⚡ March 19, 2019
Everything Gets a Sockit 🧦
I am taking a momentary break from The Lovable Adventures of Harvey to announce a fun new wardrobe item: the sockit. I have three canvas bags of discarded socks: black, white, and mixed. I use them to make new sweater cuffs or a very comfy sock pillow, and now I’m putting sockits on my various lounging pants. Additionally, I’ve discovered these nifty plastic snaps that are really fun to add to an otherwise normal garment.
There is great pleasure in being able to stay home, pick up a needle, and thread through your own sunny day. I realize that I’m living my mother’s ideal life … and I wonder if it’s right for me, or if it’s just inevitable. My mother wanted to stay home, she said, and do her ceramics. She was brilliant at painting greenware, and she actually made a little side business selling to friends and going to conventions and picking up big blue ribbons for First Place.
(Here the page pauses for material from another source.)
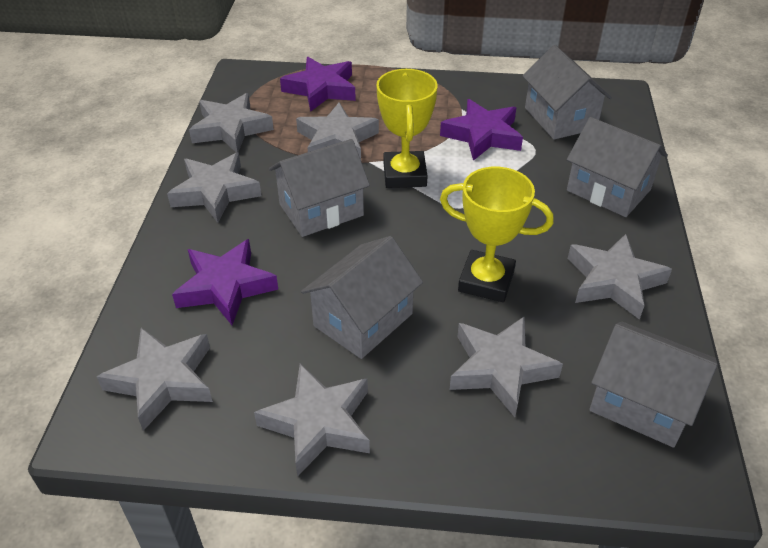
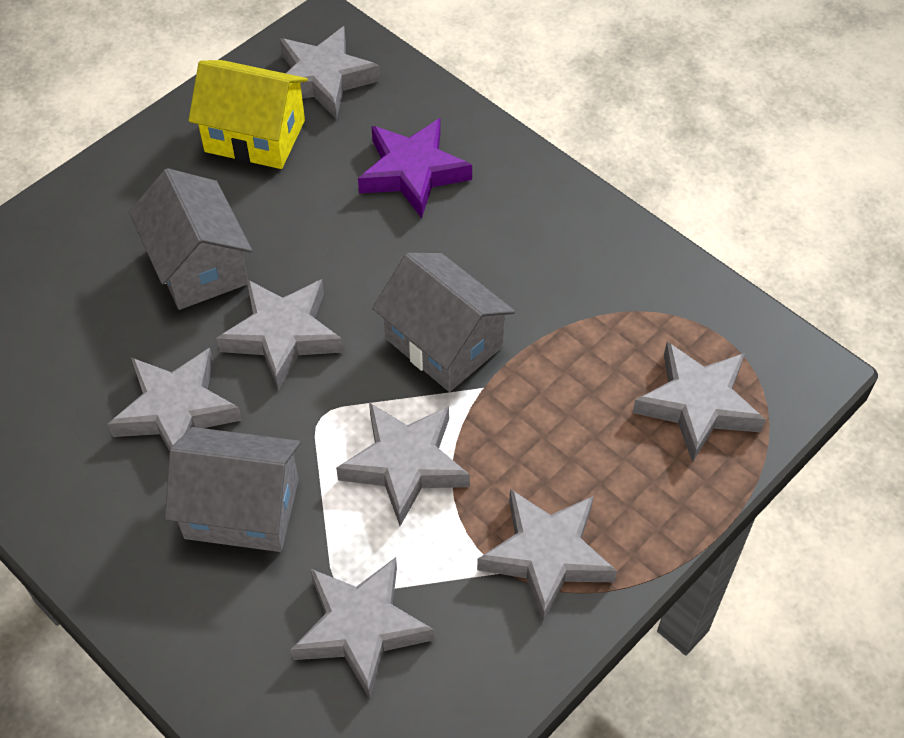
grey house: 5 -> 3
purple star: 3 -> 1
yellow house: 0 -> 1
yellow trophy: 2 -> 0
We, her superior children, merely tolerated all of this, pretending to care but really anxious to get out of her cramped workroom and get on with our own important careers and projects.
Ironically, those projects are now just dust and memories, molding away in the attic, but her artwork is prominently displayed and even useful, because the egg opens up and holds any trinket you might wish to cradle there. Hello, Mom. You were right about many things, and I am enjoying your life.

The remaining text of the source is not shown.